Popularised hip hop is dominated by Drake, who has built his career on the auto-tune, synthesised record 808s and Heartbreak by the greater artist who he takes after. Kanye West got hip hop out of the streets and into the shopping malls. Kendrick Lamar and Drake both agree with this move, but dress it up in different attires: Kendrick makes bougie music seem street-like again, while Drake makes bougie music sound even boogier. But the movie still follows Kanye’s bourgeoisification of music: in losing technique and prioritising artistry, Kanye is expressing the fundamental lack at the centre of bourgeois society — the lack of any constraint on the pursuit of money other than money itself. Kanye doesn’t like this, and therefore subverts his own middle-class turn in music, by allowing middle-class music to be self-critical and aware of its limitations in a class-divided society, where the middle class is usually aligned with the ruling class and not with the working class. On the album Yeezus, Kanye takes aim directly at this structure on the song ‘New Slaves’, a critique he has tried (and failed) to develop into a political strategy since. Art can bridge from technique to politics, but not on its own. It needs philosophy, too. A heart needs a head.

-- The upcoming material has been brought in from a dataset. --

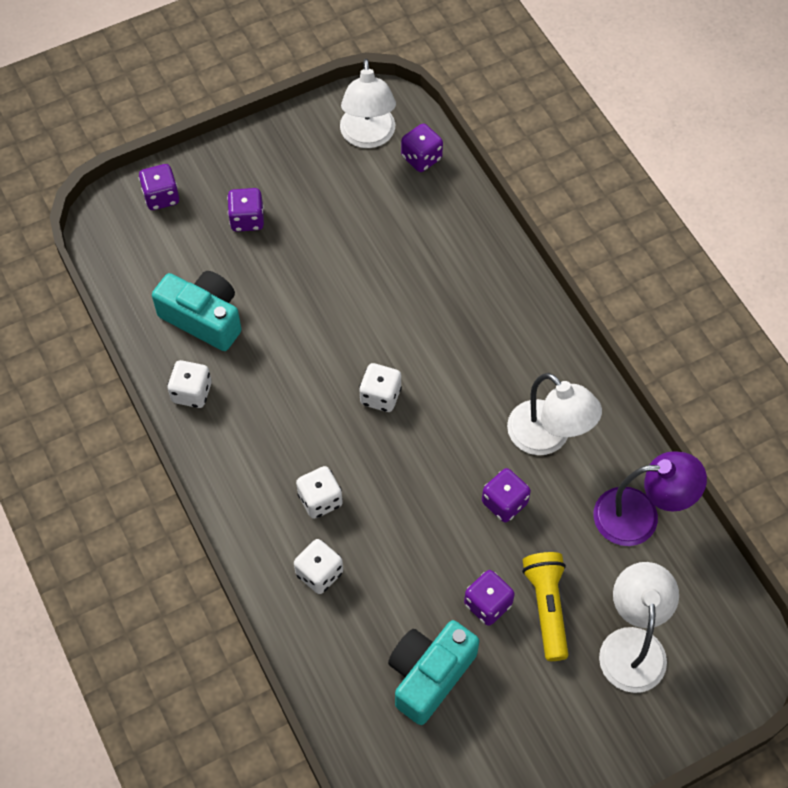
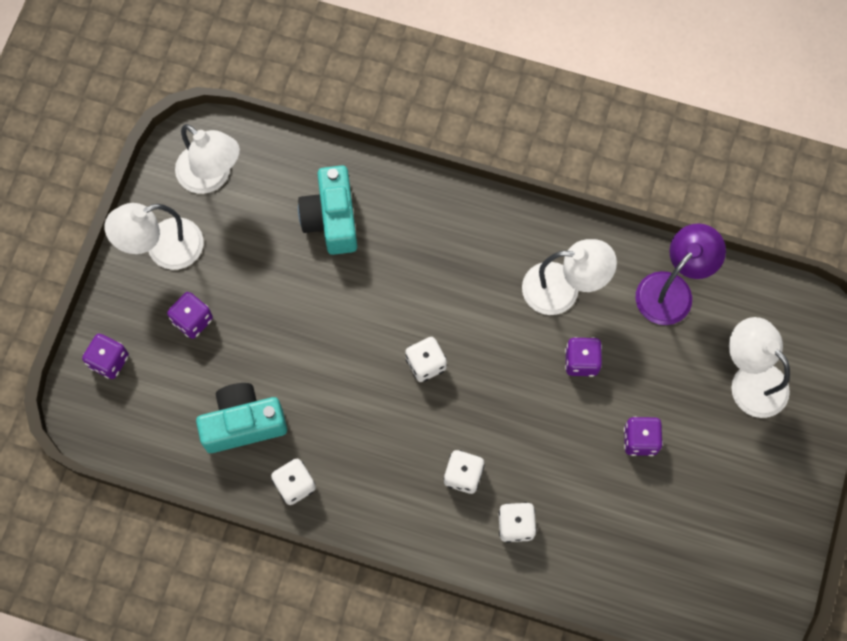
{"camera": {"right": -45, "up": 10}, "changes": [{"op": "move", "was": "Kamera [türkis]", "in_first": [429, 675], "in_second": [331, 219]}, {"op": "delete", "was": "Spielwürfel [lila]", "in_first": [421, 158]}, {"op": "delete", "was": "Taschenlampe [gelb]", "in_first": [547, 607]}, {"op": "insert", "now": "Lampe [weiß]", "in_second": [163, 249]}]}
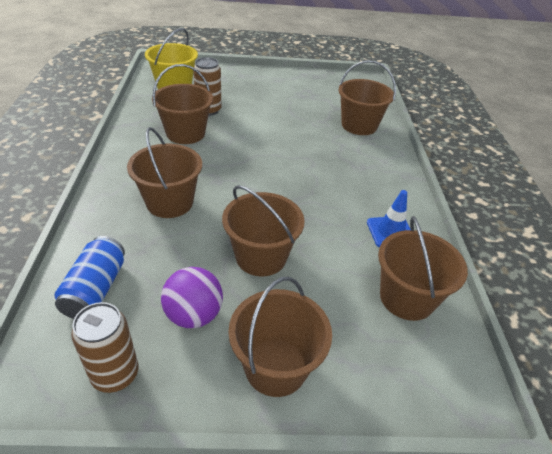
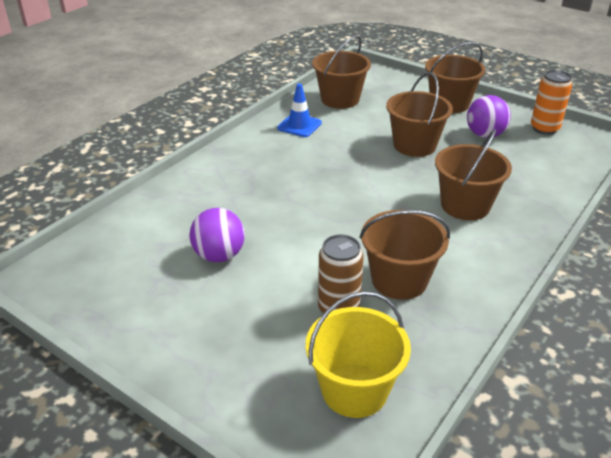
{"camera": {"right": -140, "up": -5}, "changes": [{"op": "delete", "was": "Dose [blau]", "in_first": [96, 289]}, {"op": "recolor", "was": "Dose [braun]", "now": "Dose [orange]", "in_first": [115, 374], "in_second": [544, 128]}, {"op": "delete", "was": "Eimer [braun]", "in_first": [359, 125]}, {"op": "insert", "now": "Ball [lila]", "in_second": [219, 255]}]}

Drake takes this contradiction to its absurd conclusion: a love-obsessed, mania-stricken, thoughtless mass of drives and desires, with no particular direction or logic. Drake paints a portrait of ‘pictures of jealousy’, echoing the 18th-century pattern of Jealousy of Trade. There are ‘no friends in the industry’, Drake claims. Perhaps there are no friends in market society, as a whole. And in that sense, the Hamlet of hip hop expresses something worth recalling: that no one individual can save the world, especially if they’re not even trying, or can see that it needs saving. Love is not the problem. Love without care, an impartial concern with the welfare of all people, including the ones we love, is. Take Care, Drake asks of us. Perhaps he should ask it of himself. When we take a look at the man in the mirror, we can hold a mirror up to nature, and let love live again. First, we must make music ‘new again’, as Kanye asks of himself. Artists like Kanye and Michael Jackson are endlessly self-critical. Drake couldn’t care less, because he only cares about someone else. But if music is to be made new again, we have to concede something to the nothingness we confront in romanticism. Then, we have to move on. And try again. Drake ‘tri-tri-tried’. Let’s try better. Or, to echo Yoda’s advice to Luke, let us do, or do not. There is no try. That, perhaps, is how music dies.

Disclaimer: Any similarity between names mentioned and actual individuals is purely accidental and largely theoretical. These are fun ideas to entertain but, as always, I may be mistaken. After all, what do I know?